Tributo

Volumen Cuatro

El fuego es, además de un elemento natural indispensable para nuestras vidas, un lugar de encuentro. La unión que crea el folclor en las llamas es tan caliente que quema, pero es tan cálido que reconforta el alma. Por eso la atracción al fogón es más fuerte que cualquier sentimiento. A su rededor se comparten anécdotas, historias, se conecta la gente. Y alguien que evoca estos mismos sentimientos en la cocina, es Pedro Abascal, con su restaurante Primo.

por Hane Garza
5 Agosto 2019
Teimpo de lectura - 02 minutos 10 segundos
Fotografía por: Hane Garza

Tributo

Me preparo el desayuno. El encendedor automático de la estufa me ha quedado mal. Busco en el cajón. Bendito encendedor, aún funciona. Trueno, chispas y voilà: se ha iniciado el fuego. Tan solo tres minutos, y ya había fuego. Al término de unos cuantos más, mis alimentos ya están listos.

Me detengo a pensar acerca de las cosas que nos rodean, y que por cotidianas, no podemos dimensionar; desde luego, la naturaleza es una de ellas. Aunque nos llama a cuidarla, asentamos que la tendremos siempre. Otro elemento natural que damos por sentado: el fuego; y es una maravilla de ejemplo.

Hace miles de años, descubrimos el dominio del fuego. No como lo conocemos ahora, sino de una manera progresiva, hasta que se ha vuelto indispensable para la vida.

Este gran hallazgo nos dio la oportunidad de implementarlo en los alimentos. Fuimos capaces de preparar mayores cantidades de ingredientes; a los alimentos les dimos  una digestión más rápida, y por tanto, una quema de calorías más eficiente; nos  ayudó para defendernos; para protegernos del frío; iluminó nuestras noches: en fin, nos hizo humanos. 

Es, además, lugar de encuentro. Cuando pequeña,  recuerdo reuniones familiares:  todos alrededor del fuego. Mi mente trae al fuego como el centro del lugar, como si la familia fuera esa tribu primitiva; como si nunca nos hubiéramos desprendido de nuestros antepasados.  

La unión que crea el folclor en las llamas es tan caliente que quema, pero es tan cálido que reconforta el alma. Por eso la atracción al fogón es más fuerte que cualquier sentimiento. A su rededor se comparten anécdotas, historias, se conecta la gente. Y alguien que evoca estos mismos sentimientos en la cocina, es Pedro Abascal

Un gran chef originario de Morelia, Michoacán, que ahora radica en Playa del Carmen, donde le ha dado vida a Primo: una cocina inspirada en la pasión, el fuego, la vida y el gusto de compartir.

Para Pedro trabajar con fuego se traduce en manejar energía, la cual lleva al paladar de las personas.
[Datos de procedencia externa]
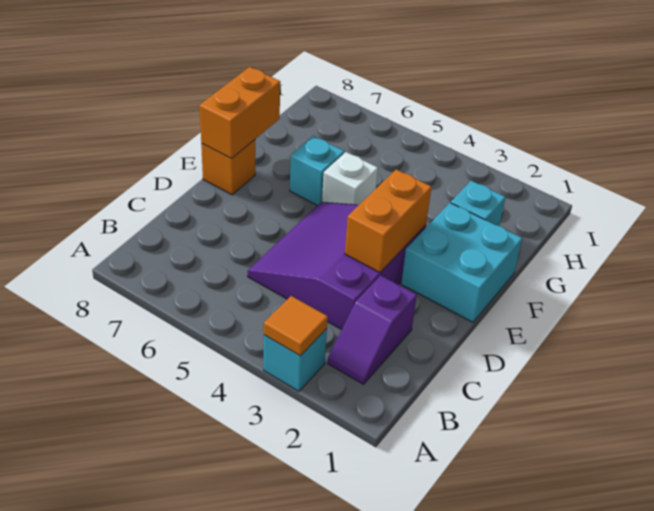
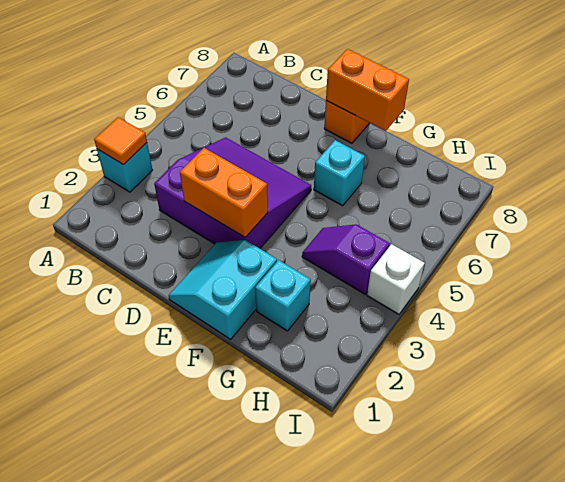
purple slope B2:C2 level 1 top C -> purple slope G4:H4 level 1 top H
cyan brick E1:F2 level 1 -> cyan slope E1:F2 level 1 top F
white brick F5 level 1 -> white brick I4 level 1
Juega a medirlo, y a la vez controlarlo, y en su ritual de las brasas, el ritmo baila y sorprende.

Primo nace siendo una cocina rústica mexicana que solo se puede encontrar en las profundidades de algunos poblados de México, una propuesta que está lejos de la ciudad. Pero Pedro trae a Playa del Carmen una ola de calor de hogar junto al horno de leña de piso, en el cual se llevan a cabo procesos, para deleitar platillos como un lechón de sabores yucatecos que forma parte de las insignias de lugar.

Primo te recibe con tortillas hechas en un comal que es calentado al fogón de leña: te transportan a un mágico lugar que te hace sentir en casa.

Siempre existe algo que nos llama, que nos pica en el alma; son pequeñas sensaciones que no podemos explicar o convertirlo en algo concreto, solo cuando ocurren y las sentimos, sabemos que son parte de nuestra existencia y que sin ellas la vida no sería. El olor de la leña, el crujir de los troncos, la insaciable y brillante luz, el poder de la ceniza y el ciclo de la vida: siempre estamos conectados y la energía del fuego se encarga de recordárnoslos día con día.